Jason Lynn, 24, is trying to lock down his corona cling — fast.

“I’m working the DMs,” says the single financial adviser, who lives in North Jersey. “It’s been quiet . . . Everyone’s very cautious.”

But if his company tells him to work from home, he hopes to shack up with someone specific: a Connecticut girl he’s been seeing. Ideally, “in her place,” far away from the germy city.

“It would be heaven to be stuck with her for two weeks,” says Lynn, who’s been stocking up on protection of all kinds: disinfectant wipes, hand sanitizer and condoms. He’s envisioning Netflix and chill sessions — a “Narcos” binge watch with plenty of nooky interludes.

“I’d get to really know her,” he says.

Meanwhile, New Yorkers with long-distance lovers are trying to figure out how to connect.

Things are extra complicated for Westchester County resident Isabel Baer and her boyfriend Adam Konig, who works for Microsoft in Seattle, since both live in COVID-19 hotspots.

Enlarge ImageIsabel Baer and Adam Konig.
Isabel Baer and Adam Konig.Isabel Baer

“I was supposed to go visit him, but then we both got freaked out,” says Baer, 21, a former political campaign staffer. She and Konig, 23, have been together for a year and a half, and long-distance for eight months. “If domestic flights get cancelled for months, I’d be really upset.”

For now, they’re rerouting. This weekend, the two plan to spend their monthly visit in Konig’s hometown of Dallas.

“He’s nervous that I’m going to bring coronavirus to Dallas and be patient zero in Texas, but I don’t have symptoms and I’m not sick,” says Baer, who says they’ve been keeping the love alive through FaceTime. “I don’t want to get hysterical.”

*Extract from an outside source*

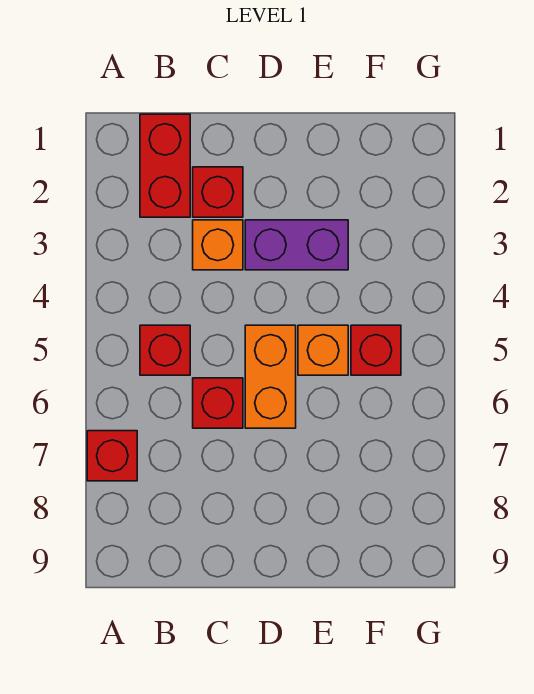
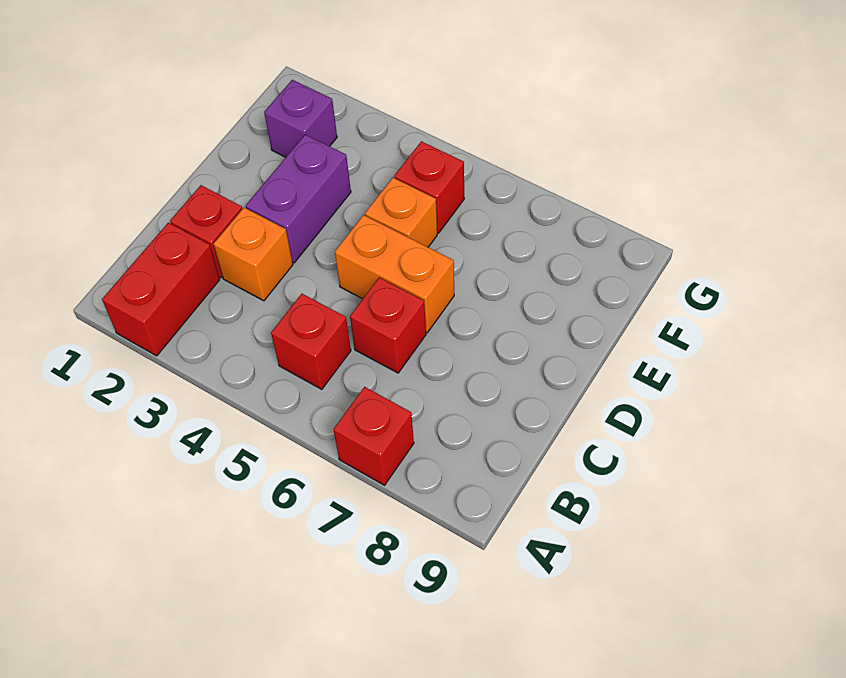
red brick B1:B2 level 1 -> red brick A2:B2 level 1
none -> purple brick F2 level 1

Enlarge ImageIsabel Baer and Adam Konig.
Isabel Baer and Adam Konig.Isabel Baer

In the local swingers scene, people are mourning the unsexy side effects of crowd control.

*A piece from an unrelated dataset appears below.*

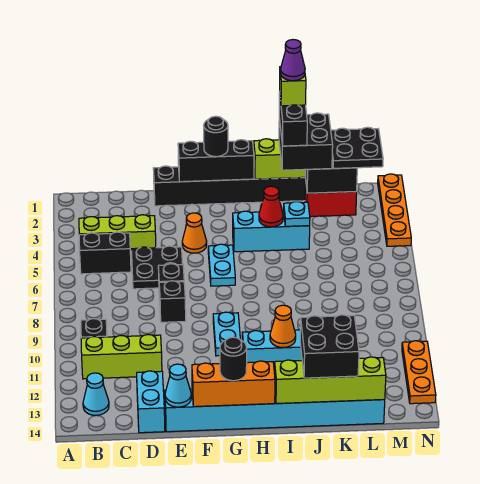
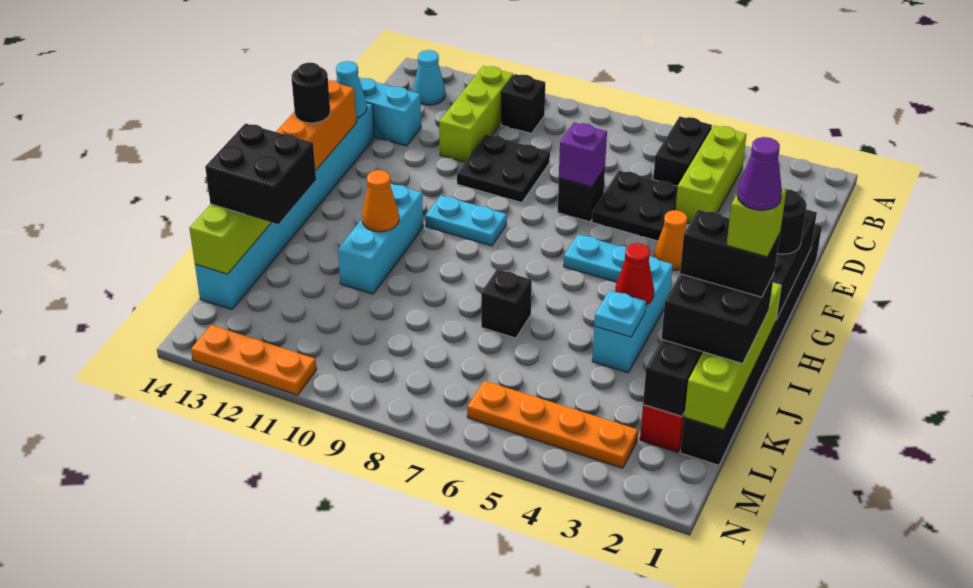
none -> purple brick E7 level 2
black brick E8 level 1 -> black brick J7 level 1
black plate L1:M2 level 3 -> black plate D9:E10 level 1
orange plate N1:N4 level 1 -> orange plate M3:M6 level 1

“Play parties hosted at private venues or houses that me and my partners frequently visit have been empty the past two weeks,” says Tim, a technology firm executive who declined to share his last name for privacy reasons.

The 33-year-old from Hoboken, NJ, gets the reasoning — “I wouldn’t want to get anyone sick” — but says it’s “frustrating,” and says his dating life has been “significantly” impacted by the outbreak.

While some sex parties in the city are reportedly staying open — and incorporating “extra soap and sanitizer” into their gatherings — organizers of the regular “orgies” and “fetish parties” Tim attends have told him that “they might be cancelling the upcoming two months in advance,” he says. “They [don’t] want to continue until the whole scare dies down.”

Like Baer and Konig, Tim has a tech-centric backup plan for the worst-case scenario.

“I would look into video sessions with cam girls,” he says.

Going digital has emotional perks, too.

“There’s a sense that you’ve been speaking to someone longer, so you could invite them over because you kind of already know them,” says Mal.

As for married couples? Things are less lusty in that corner. The virus is causing friction between partners — and not the fun kind.

“I wanted to prepare as early as possible just to make sure we were covered, and my husband wasn’t being helpful,” Vanessa, a 30-year-old mom from Harlem, tells The Post. “He still gets annoyed at me when I tell him to wash his hands properly.”

But optimists like Mal hope that lovers will use the opportunity to reignite their relationships. In her case, she’s excited to take things to the next level with her hopeful corona cling. Although they’ve been on a few dates, they aren’t official, she says — but all the craziness has inspired her to have The Talk with him.

“We’re going to have that discussion soon,” she says, “because I’ll want to be quarantined at my place.”